The objective is to download a tar.gz
from a cvit.iiit.ac.in/projects/SceneTextUnderstanding/IIIT5K-Word_V3.0.tar.gz
The file can be downloaded without any issue with wget
.
!wget cvit.iiit.ac.in/projects/SceneTextUnderstanding/IIIT5K-Word_V3.0.tar.gz --no-check-certificate
However, the download the file using requests
import requests
url='cvit.iiit.ac.in/projects/SceneTextUnderstanding/IIIT5K-Word_V3.0.tar.gz'
r = requests.get(url)
Return an error
MissingSchema Traceback (most recent call last)
<ipython-input-11-fa35f2c0ddc0> in <module>()
1 url='cvit.iiit.ac.in/projects/SceneTextUnderstanding/IIIT5K-Word_V3.0.tar.gz'
----> 2 r = requests.get(url)
5 frames
/usr/local/lib/python3.7/dist-packages/requests/models.py in prepare_url(self, url, params)

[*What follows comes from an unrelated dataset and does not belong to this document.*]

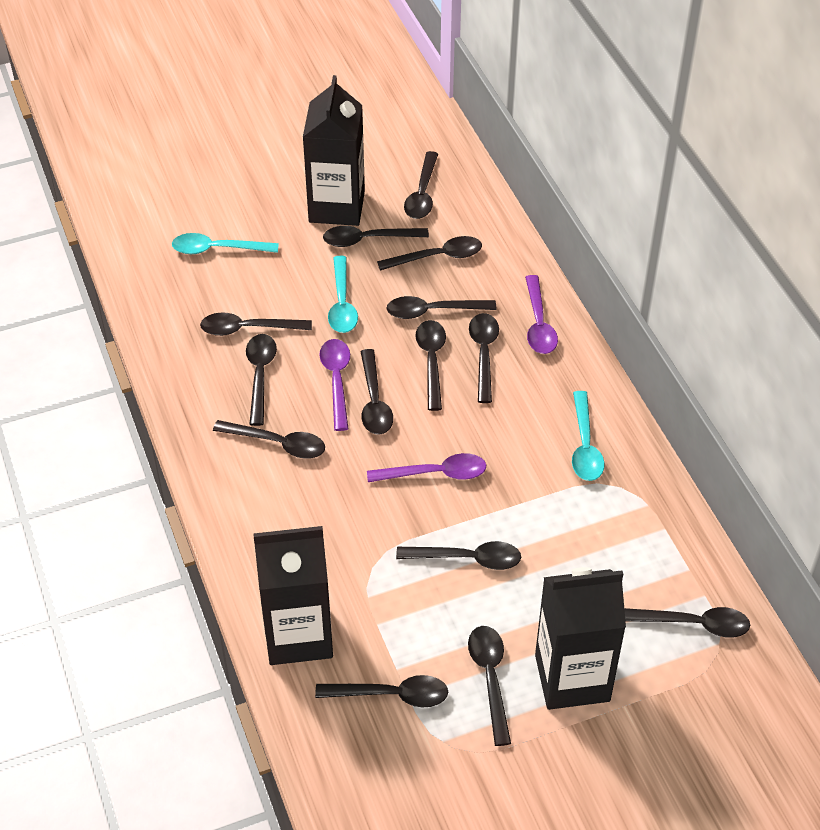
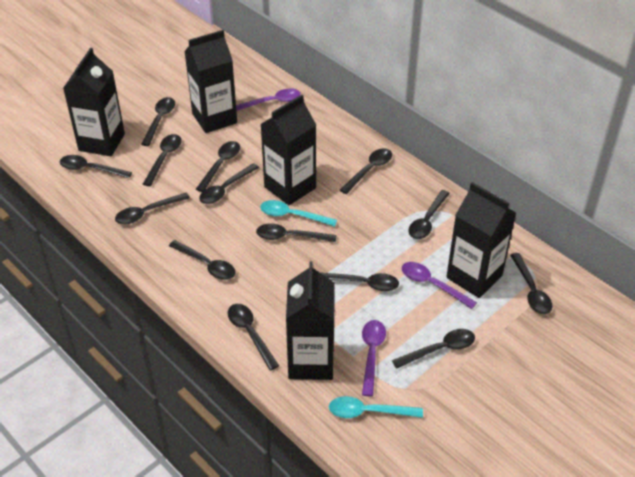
black carton: 3 -> 5
turquoise spoon: 3 -> 2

386 error = error.format(to_native_string(url, 'utf8'))
387
--> 388 raise MissingSchema(error)
389
390 if not host:
MissingSchema: Invalid URL 'cvit.iiit.ac.in/projects/SceneTextUnderstanding/IIIT5K-Word_V3.0.tar.gz': No schema supplied. Perhaps you meant http://cvit.iiit.ac.in/projects/SceneTextUnderstanding/IIIT5K-Word_V3.0.tar.gz?
May I know what is the issue?
CodePudding user response:
You're missing http:// or https:// (the schema, as the error message says) in your url
variable.
url = 'https://cvit.iiit.ac.in/projects/SceneTextUnderstanding/IIIT5K-Word_V3.0.tar.gz'
CodePudding user response:
You miss the http header
import requests
requests.get("http://cvit.iiit.ac.in/projects/SceneTextUnderstanding/IIIT5K-Word_V3.0.tar.gz")
This should also work
import wget
wget.download("http://cvit.iiit.ac.in/projects/SceneTextUnderstanding/IIIT5K-Word_V3.0.tar.gz", out="YOUR_PATH")